29 March 2006

Firing squad

I think we should take the “Web Services” label into the jailyard, strap on a blindfold, give it a last cigarette, and shoot it. It doesn’t mean much any more, and to the extent that it does, it’s misleading: WS-* doesn’t have much of the Web about it. I don’t have a proposal for a new name for the WS-* style; sorry, but I just don’t care.
From Tim Bray, Styles: Beyond WS and REST.

24 March 2006

The Wrong Questions

Walking around the office this last week, I've begun to notice some things I've forgotten about large bureaucracies built around IT projects. Everyone has great answers, but they're answering the wrong questions.

A couple of examples. We're collocated within a division who manage the development and deployment of large projects within the company. Walking through the office last week I saw a large poster of the "Rational Unified Process - Process Made Practical". Now I've never developed under any Rational process (or tools for that matter), but the idea of something that calls itself the "Unified Process" (complete with caps) struck fear in my heart.

In a previous role, we had the experience of receiving several functional requirements specifications that were not suitable to develop from. They missed several key requirements, did not accurately describe the current system and contained lots of diagrams that were nothing more that pretty pictures. One of these specs was a 30-odd page Word file that when distilled contained a page and a half of requirements in bullet point form.

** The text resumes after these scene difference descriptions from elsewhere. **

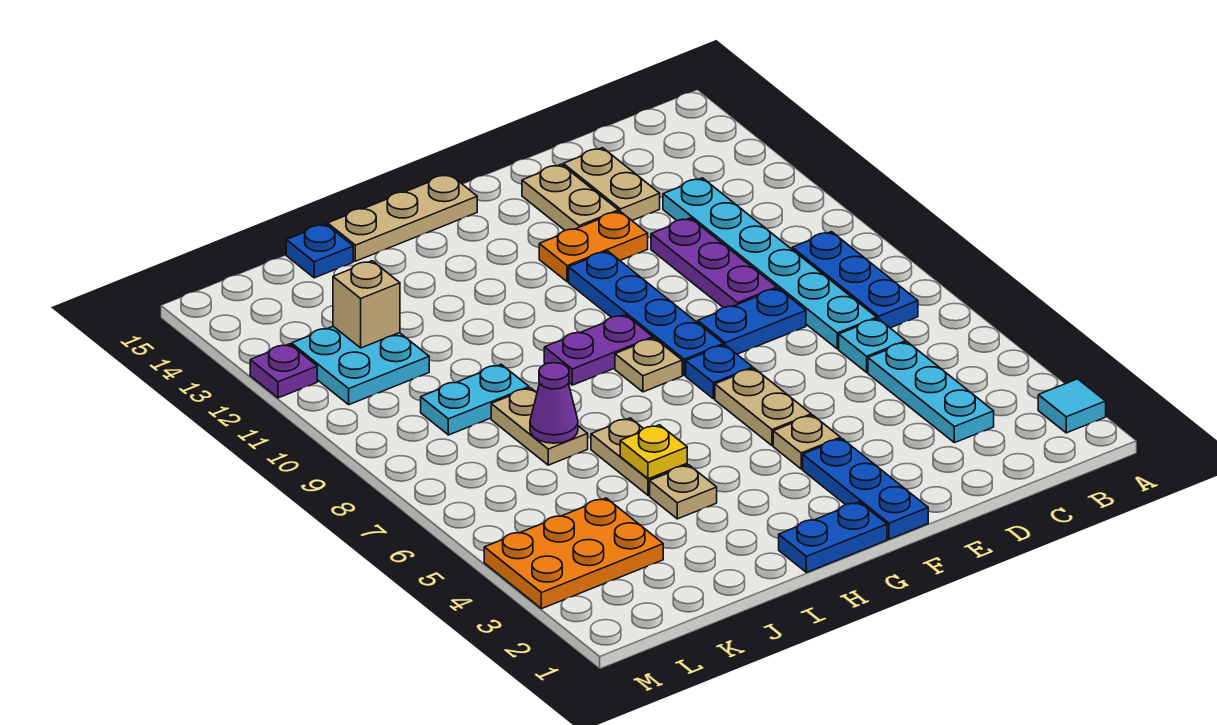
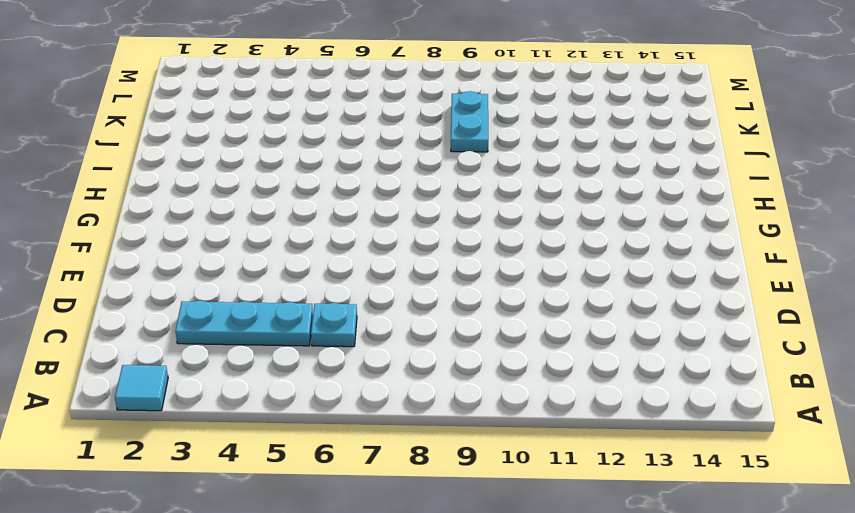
none -> blue plate B7:B9 level 1
none -> cyan plate C7:C12 level 1
none -> blue plate D8:E8 level 1
none -> purple plate D9:D11 level 1

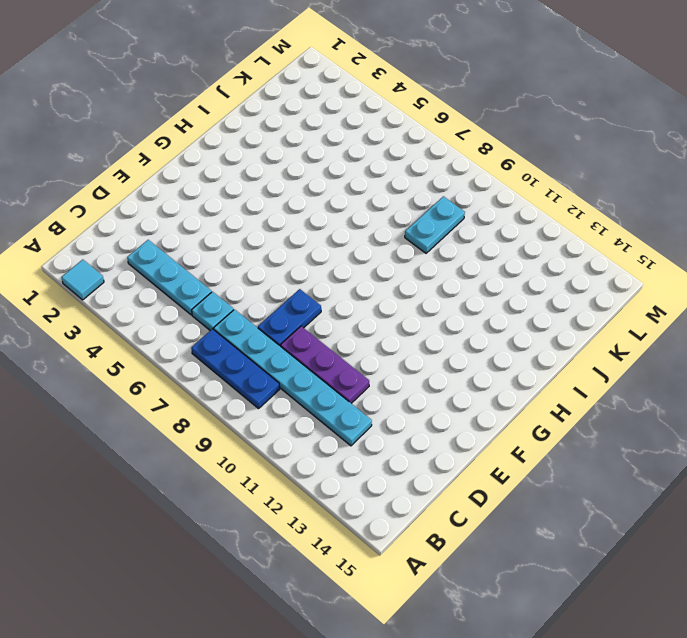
none -> tan plate D13:D14 level 1
none -> orange plate E12:F12 level 1
none -> tan plate E13:E14 level 1
none -> blue plate F1:F3 level 1

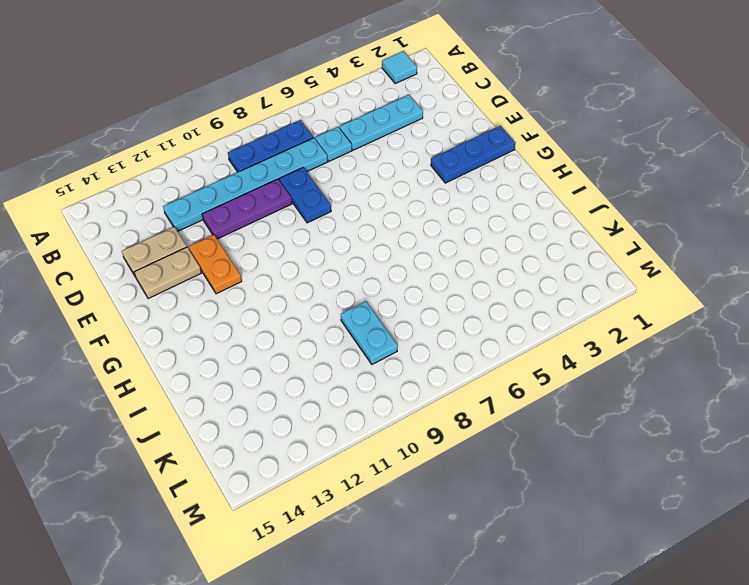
none -> tan plate F4 level 1
none -> tan plate F5:F6 level 1
none -> blue plate F7 level 1
none -> blue plate F8:F11 level 1

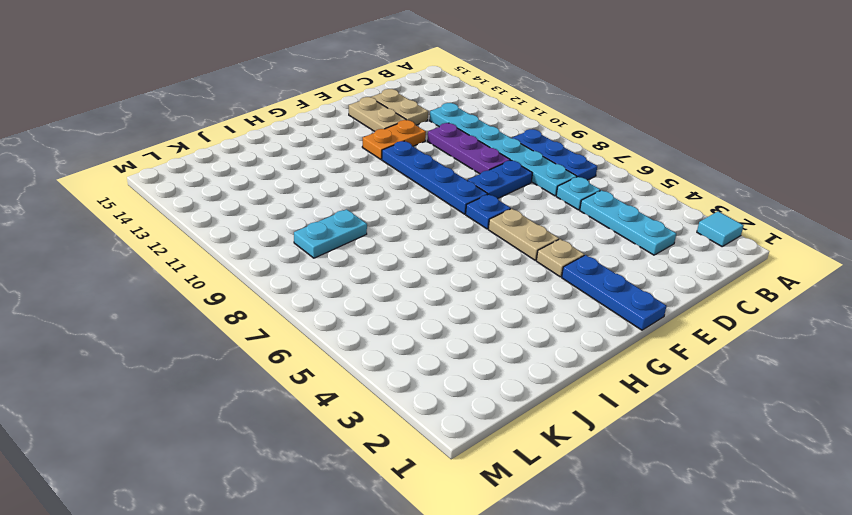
none -> blue plate G1:H1 level 1
none -> tan plate G8 level 1
none -> purple plate G9:H9 level 1
none -> tan plate G15:I15 level 1

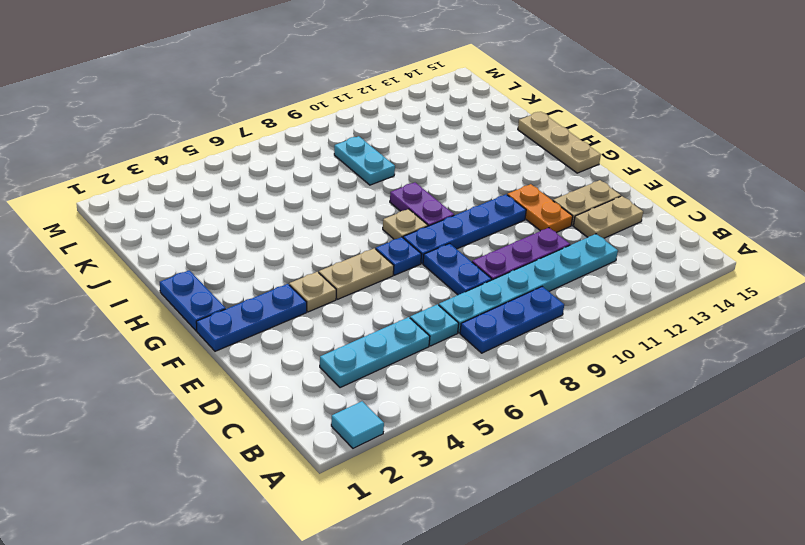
none -> tan plate I4 level 1
none -> tan plate I5:I6 level 1
none -> tan plate J7:J8 level 1
none -> blue plate J15 level 1

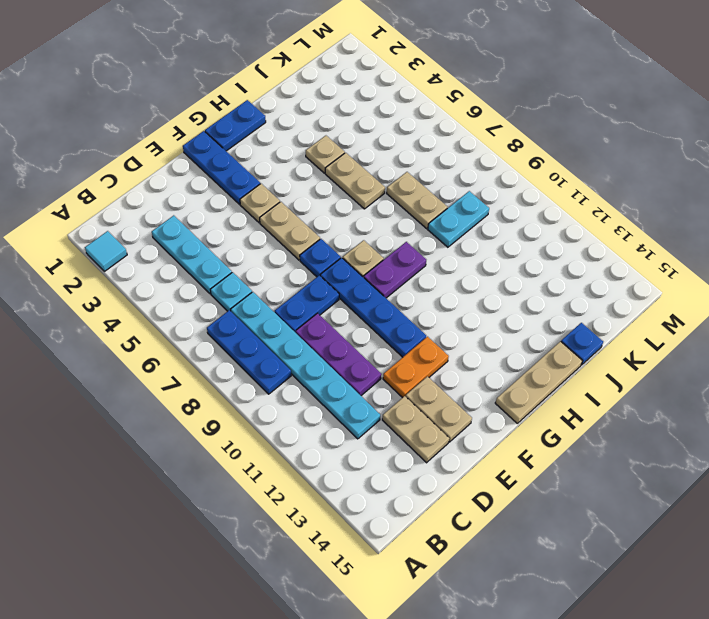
none -> orange plate K3:M4 level 1
none -> cyan plate K11:L12 level 1
none -> purple plate M12 level 1
none -> yellow plate I5 level 2

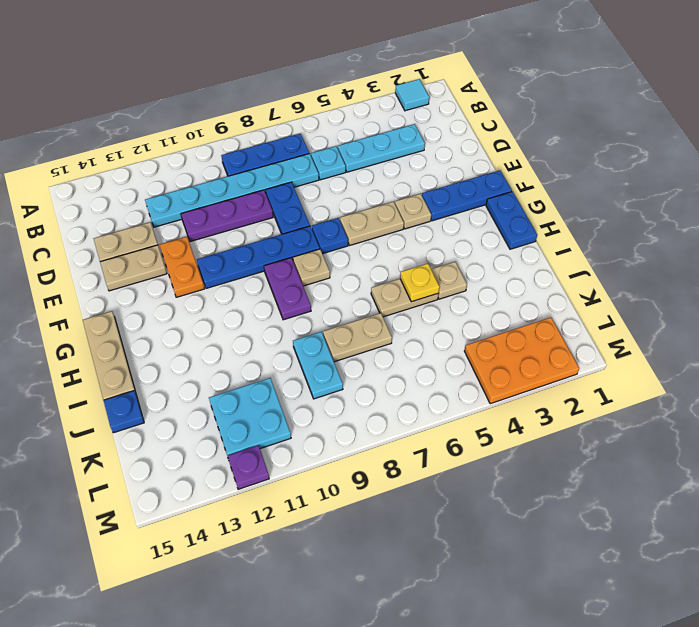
orange plate L2:M4 level 1 -> orange plate K3:M4 level 1
none -> purple cone J7 level 2
none -> tan brick K12 level 2

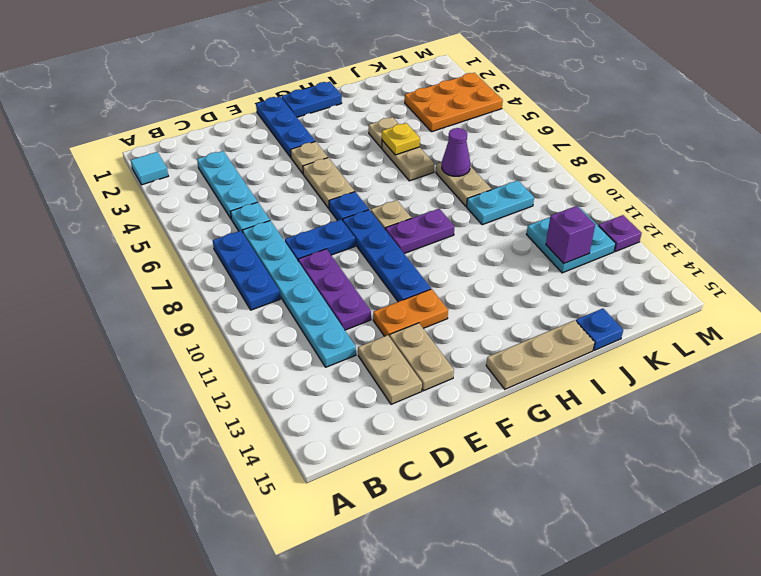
purple brick K12 level 2 -> tan brick K12 level 2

Now, from a business point of view I'm sure these specs were of value, but for their intended purpose they were of little. The problem was, the documents were produced within a process that did not take into account their value to development, only on their adherence to documentation standards. In one case, the requirements had not been gathered from the customers, and the touch points with the function and capabilities of the current system had not been checked with those who knew it best. The document was derived in complete isolation, from a higher level document alone.

Now I don't think that anyone truly believes that we know how to develop software. Those of us who practice XP would like to think that agile is the way and the light. I believe it's a great step forward - and a step that practices self review and the infamous continuous improvement - but it may not be the best way to develop all software.

All in all I have the sinking feeling that there are lots of people are all busy doing a wonderful job that contributes little to the effective delivery of a software project. There are lots of great answers, but the questions being asked are not the ones that should be.

14 March 2006

You know you have problems when...

  • Your classes are over 5000 lines long.
  • You compare your class to three JDK classes.
  • You incorporate transaction management, path management, file management, connection & URL semantics in a single class.
  • Your class-level javadoc is 100 lines long.
  • You use a version of commons httpclient that has bugs parsing URLs with ports & is incompatible with the latest release.

Also known as WebdavResource. Why this sort of code continues to be written is bizarre.

Update. As James has pointed out in the comments, editing your blog over a modem when you cannot spell is not good. I've never had a good experience with slide, and none of my recent experiences is any better.